In a somewhat analogous case, this Court held that "letters of administration do not contain matter distinct from the record. They are a mere copy of it, with the addition only of a certificate that they are a copy, verified by the seal of the Court." Haskins v. (548) Miller, 13 N.C. 360. In that case, the plaintiff insisted that the letters of administrations should be produced, but the Superior Court decided otherwise, and allowed the minute-record of the County Court, showing the appointment of the administrator, to be put in evidence to prove his appointment, qualification and authority, and this was held to be sufficient, without producing the formal letters issued.
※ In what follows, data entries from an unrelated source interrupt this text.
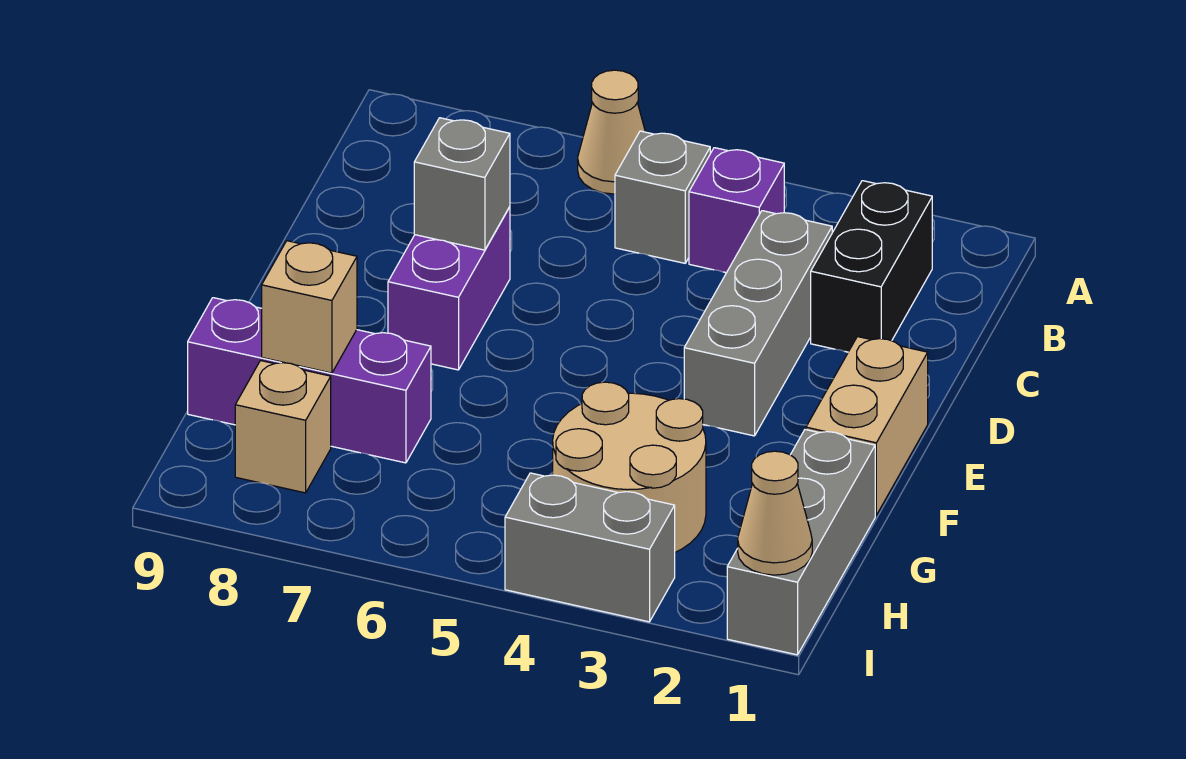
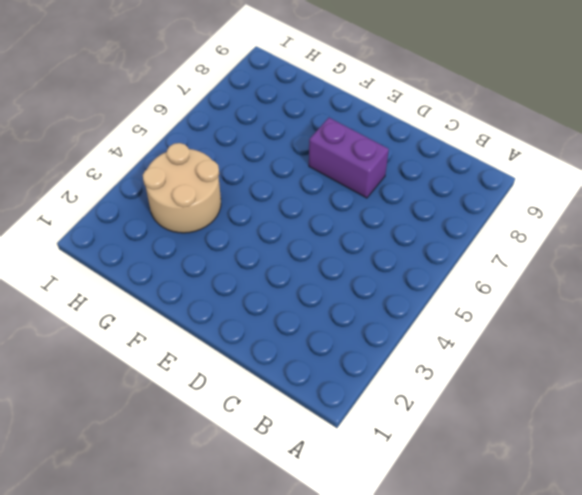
none -> tan cone A6 level 1
none -> black brick B2:C2 level 1
none -> purple brick B4 level 1

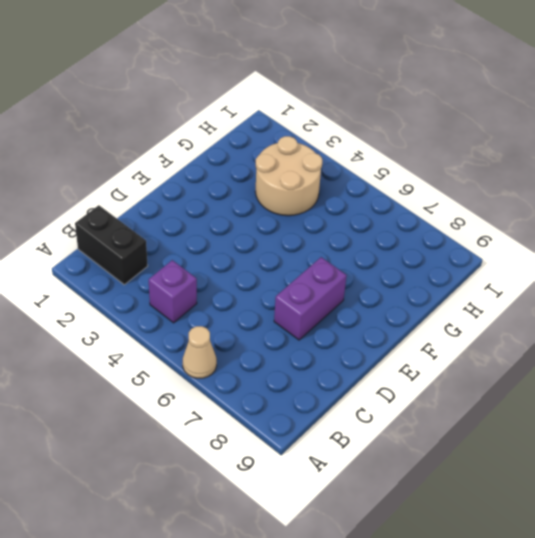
black brick B1:B2 level 1 -> black brick B2:C2 level 1
none -> grey brick B5 level 1
none -> grey brick C3:E3 level 1
none -> tan brick E1:F1 level 1

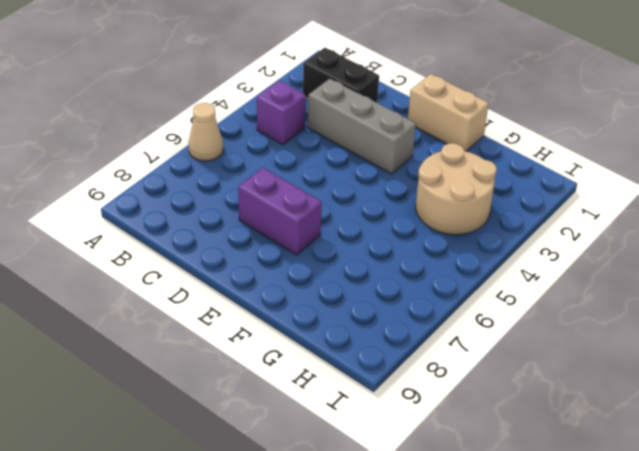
none -> grey brick B5 level 1
none -> grey brick G1:I1 level 1
none -> purple brick G7:G9 level 1

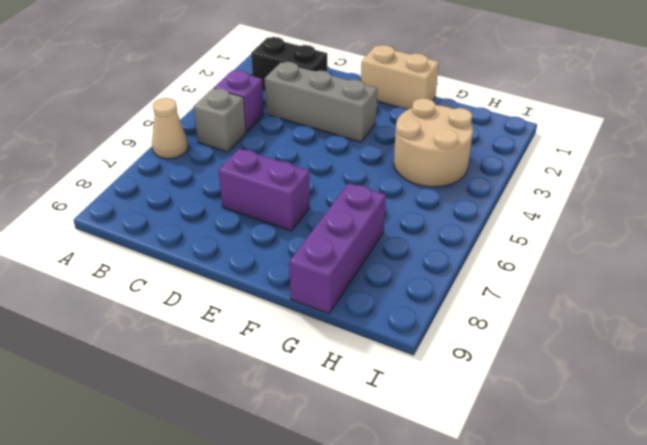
none -> grey brick G1:I1 level 1
none -> tan brick H8 level 1
none -> grey brick I3:I4 level 1

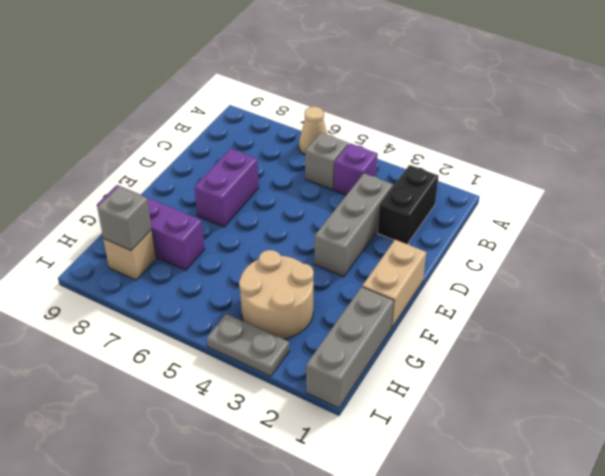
grey brick H8 level 2 -> grey brick D7 level 2
grey plate I3:I4 level 1 -> grey brick I3:I4 level 1
none -> tan brick G8 level 2
none -> tan cone I1 level 2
While generally and regularly, authenticated copies of records, and entries in the nature of records, should be used as evidence instead of the records themselves, it is settled that the records are competent and are the better evidence when pertinent. State v. Voight, 90 N.C. 741; State v. Hunter, post, 829.
We are therefore of opinion, that the Court should have received the "Record of Incorporation," rejected, and it appearing from the same, that the record in question was sufficient for the purpose contemplated by it, and from it, or by other competent evidence, that a formal copy of it had been issued, that this constitutes prima facie evidence of the complete incorporation and organization of the corporation.
There is error. Let this opinion be certified to the Superior Court, to the end that further steps may be taken in the action according to law. It is so ordered.
Error. Reversed.
Cited: Marshall v. Bank, 108 N.C. 642; Riley v. Carter, 165 N.C. 336, 338; Blalock v. Whisnant, 216 N.C. 420; Cox v. Wright, 218 N.C. 348.